Book Review: On a Dollar a Day

Could you survive on one dollar's worth of food per day? Vegan high school teachers Kerri Leonard and Christopher Greenslate endured a one month experiment where each of them consumed one dollar of food per day. In On a Dollar a Day: One Couple's Unlikely Adventures in Eating in America (affiliate link), they described their experience and an array of social issues relating to the cost of food.

The book is divided into three sections detailing the three food spending plans the couple chose. The first section detailed their month of eating on a dollar a day, the second describes their experiment in eating on the average food stamp recipient's allotment, and the third is where they had no spending restrictions but tried to eat more healthily. Each section has alternate chapters written by Leonard and Greenslate.

The first experiment of eating on a dollar a day was actually quite difficult to read because this couple was obviously torturing themselves. Although they say that they were able to eat an adequate portion, there were many passages where they described their hunger and stress while on this plan. One rule they set was that they would not eat any food they can get for free unless everyone else has access to it. Due to this rule they did not eat the free foods they had access to at work and other venues, and I thought that was silly because any of those leftover free foods were probably wasted.

The second section of the book describes how the vegan couple tried to follow the Thrifty Food Plan recommended by the USDA and live on a little over $4 per day for a month. They fared a lot better on this, but found that it was still difficult to eat in a very healthy manner because nutritious and fresh foods cost more than processed foods with plenty of calories. This reminded me of Philip Brewer's excellent post The new face of poverty is fat where he writes about why poor people are obese.

The final section of the book focuses on eating for health, and it also seems like the couple have become more savvy shoppers after their months of challenges. The conclusion is that they found that it was possible to plan healthy and delicious meals that do not cost very much.

What I found most entertaining about this book was how these food plans affected the relationship between the authors. It was Greenslate's idea to start the original project, and Leonard played the part of a supportive girlfriend. However, later on it was clear that Leonard was doing most of the work in planning and preparing these meals, and it took a toll on her. Greenslate briefly wrote about how the preparation of food from the grocery store to the table is traditionally the work of women, but I think it would have been more interesting if Leonard wrote her thoughts on the subject.
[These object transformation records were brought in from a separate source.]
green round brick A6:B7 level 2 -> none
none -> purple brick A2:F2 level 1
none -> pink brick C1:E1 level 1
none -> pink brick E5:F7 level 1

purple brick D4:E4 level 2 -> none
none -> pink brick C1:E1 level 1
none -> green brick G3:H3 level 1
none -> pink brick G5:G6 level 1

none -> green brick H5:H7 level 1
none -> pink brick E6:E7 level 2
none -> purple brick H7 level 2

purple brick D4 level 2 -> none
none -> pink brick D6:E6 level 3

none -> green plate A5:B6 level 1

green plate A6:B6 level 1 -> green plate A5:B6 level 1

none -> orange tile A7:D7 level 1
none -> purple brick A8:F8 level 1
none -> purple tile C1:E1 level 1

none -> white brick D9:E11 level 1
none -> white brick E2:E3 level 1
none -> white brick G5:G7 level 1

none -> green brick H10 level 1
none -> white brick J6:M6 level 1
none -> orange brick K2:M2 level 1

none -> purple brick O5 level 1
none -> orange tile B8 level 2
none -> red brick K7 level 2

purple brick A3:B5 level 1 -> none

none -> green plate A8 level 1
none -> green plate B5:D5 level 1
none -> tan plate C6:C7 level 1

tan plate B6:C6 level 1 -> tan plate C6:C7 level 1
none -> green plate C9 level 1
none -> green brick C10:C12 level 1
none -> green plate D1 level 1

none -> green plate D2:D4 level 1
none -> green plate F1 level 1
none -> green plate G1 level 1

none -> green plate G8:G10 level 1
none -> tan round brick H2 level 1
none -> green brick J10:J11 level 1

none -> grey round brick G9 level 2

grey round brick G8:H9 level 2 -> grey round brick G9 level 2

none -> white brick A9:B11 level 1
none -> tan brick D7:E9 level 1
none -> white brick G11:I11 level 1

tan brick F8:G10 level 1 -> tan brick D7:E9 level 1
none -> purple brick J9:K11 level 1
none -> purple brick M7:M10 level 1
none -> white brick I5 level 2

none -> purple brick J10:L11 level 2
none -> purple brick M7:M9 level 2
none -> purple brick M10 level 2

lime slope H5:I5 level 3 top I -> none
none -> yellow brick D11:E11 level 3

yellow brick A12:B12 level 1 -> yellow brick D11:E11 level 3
Finally, there is a short chapter in the book about how to save on food, but those who want to live on a dollar of food a day will not find this book to be a very good guide. Although I felt that the one dollar a day food challenge was a bit forced, I do like the message in the book that you can eat healthily on a small budget. If you want to read more about the project, the authors have a blog at One Dollar Diet Project where they write about food related issues

Disclosure: I received a free review copy of this book and this post contains an affiliate link.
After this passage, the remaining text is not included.